Wednesday, October 31, 2007

Church as Insurance

Did I tell you I am loving Robert Wuthnow's book "After the Baby Boomers?" Each chapter has these "aha!" moments when it now makes sense to me what I am experiencing in culture. In chapter 7 "Faith and the Family" he extensively charts the orgainzation dis-involvement of 21-45 year olds on many levels. He notes how some church shop and others church hop, feeling no localparish loyalty, but float from church to church usually in the company of friends.
But then he writies "judging from how seldom they attend services, one might assume that congregations are completely irrelevant to a majority of young adults. However, congregations have always served as a form of social insurance, and that function is sitll important to how young adults thing about congregations."
That makes so much sense. I have a relationship with my insurance agent in town with State Farm. I pay my premiums, but do not drop by his office until I have a car accident or need his help. Insurance is my safety net but not gathering place. For some of the young adults I know, who grew up in the congregations I've served, who have parents and/or grandparents in the current congregation, they view the local church as their entitled, paid-up insurance policy for wedings, baptisms, funerals, social functions that need a room rental and reference forms. They sincerely call this church "their home church" but seldom attend it during a calendar year except on family-gathering holidays. If there is a medical emergency they will call me and we will be there. If they are unemployed and going through a crisis, they will ask to meet with one of the pastors and even ask for financial help, though never think to attend and participate in worship.
Social insurance carries with it a sense of ownership and entitlement, but no sense of commitment.
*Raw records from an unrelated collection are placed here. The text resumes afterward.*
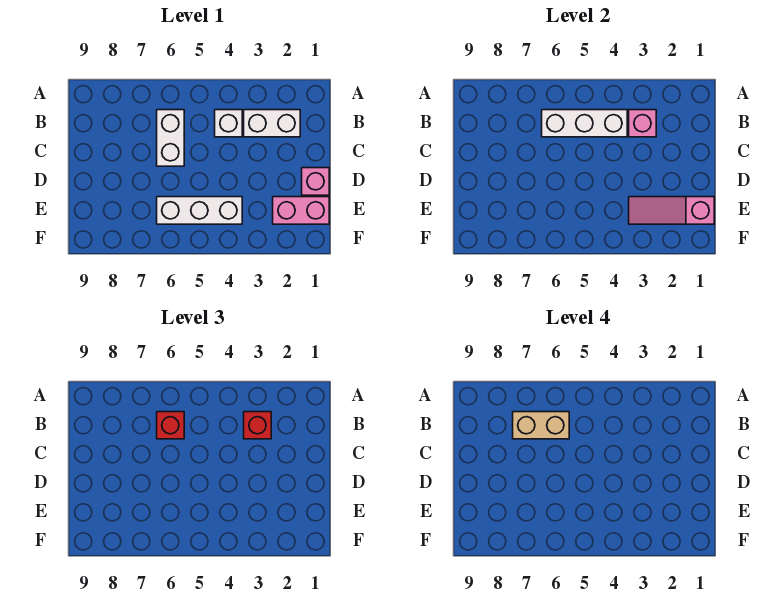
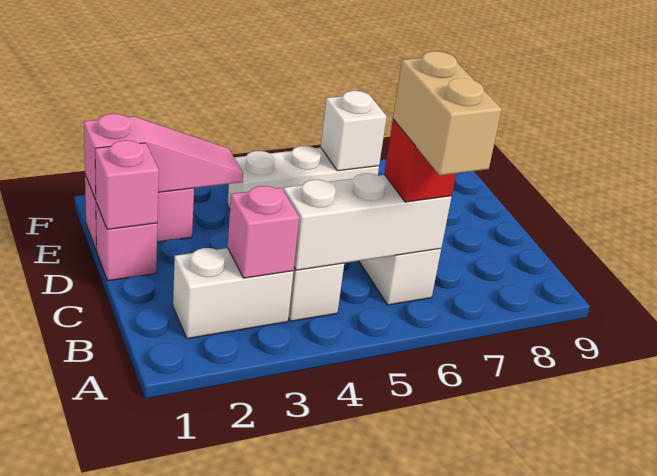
red brick B3 level 3 -> none
tan brick B6:B7 level 4 -> tan brick A6:B6 level 4
none -> pink brick D1 level 2
none -> white brick E6 level 2

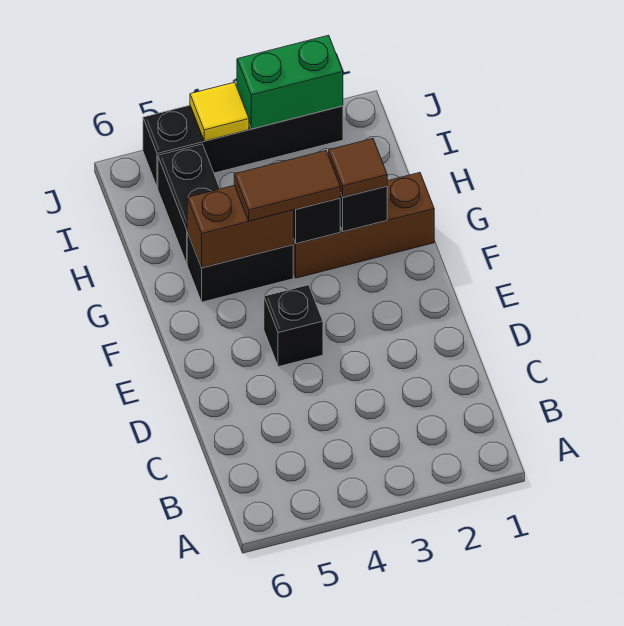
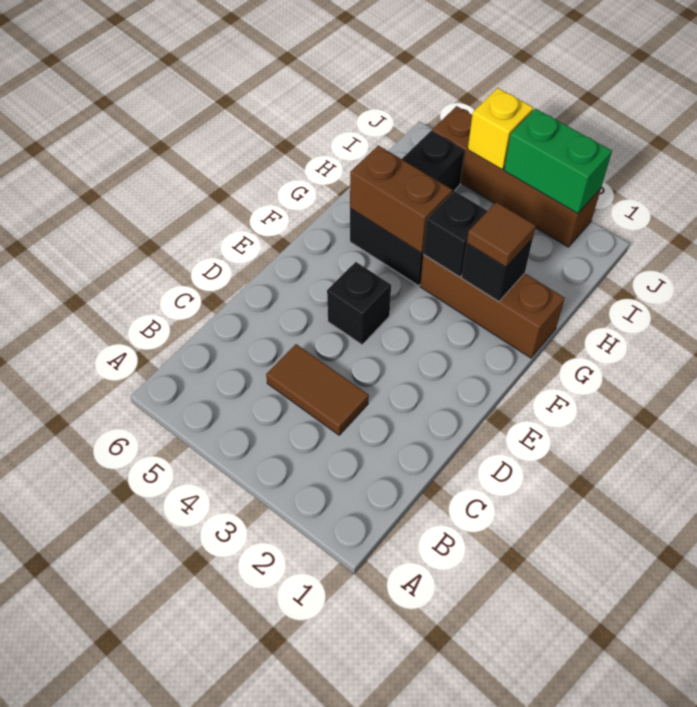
brown tile G3:G4 level 3 -> brown tile C3:C4 level 1
black brick J2:J5 level 1 -> brown brick J2:J5 level 1
yellow tile J4 level 2 -> yellow brick J4 level 2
At 3:06 PM , Blogger Beth B said...

Interesting post, Donn.

I think churches do function as a means of providing social insurance. The problem occurs when that is taken to be (or offered) as its only function.

I wonder what the connection is between this generation's lack of commitment and their parent's generation's lack of commitment.

That is, how do you practice commitment when your mom and dad aren't practicing commitment to one another in their marriage?

How do you understand what commitment is when the company your parent has loyally worked for "downsizes" and leaves her in the dust, and you to watch her weep?

How do you possibly become a person of commitment when you grow up in a throw-away consumer culture that preaches the gospel, "newer, and different is better?"

How do you teach commitment when you repeatedly witness how amusement trumps effort, and image trumps character?

How do you live out commitment when those you have given your life for reject you?

It is at those points that the function of the church can be seen to be more than just providing social insurance.

At 4:37 PM , Blogger donnjohnson said...

Beth, you are so on-target here. We learn generationally both positive and negative. I think it would be a larger discussion to examine what has happened culturally with issues of community loyalty to consumer mentality. When we moved off the small farm and towns into large cities, from small owner shops to franchized super-stores, it affected a lot of our values. When we see parents bail on vows and churches melt-down into cat-fights it makes a huge impact on the next generation. My blog at the top right now goes to the whole notion of rebuilding broken places and persons.
I think this generation must re-examine some of these cultural values and exchange them for more biblical ones. One set of skills that is necessary is to get re-acquainted with the biblical story and start from there. Thanks for your comments!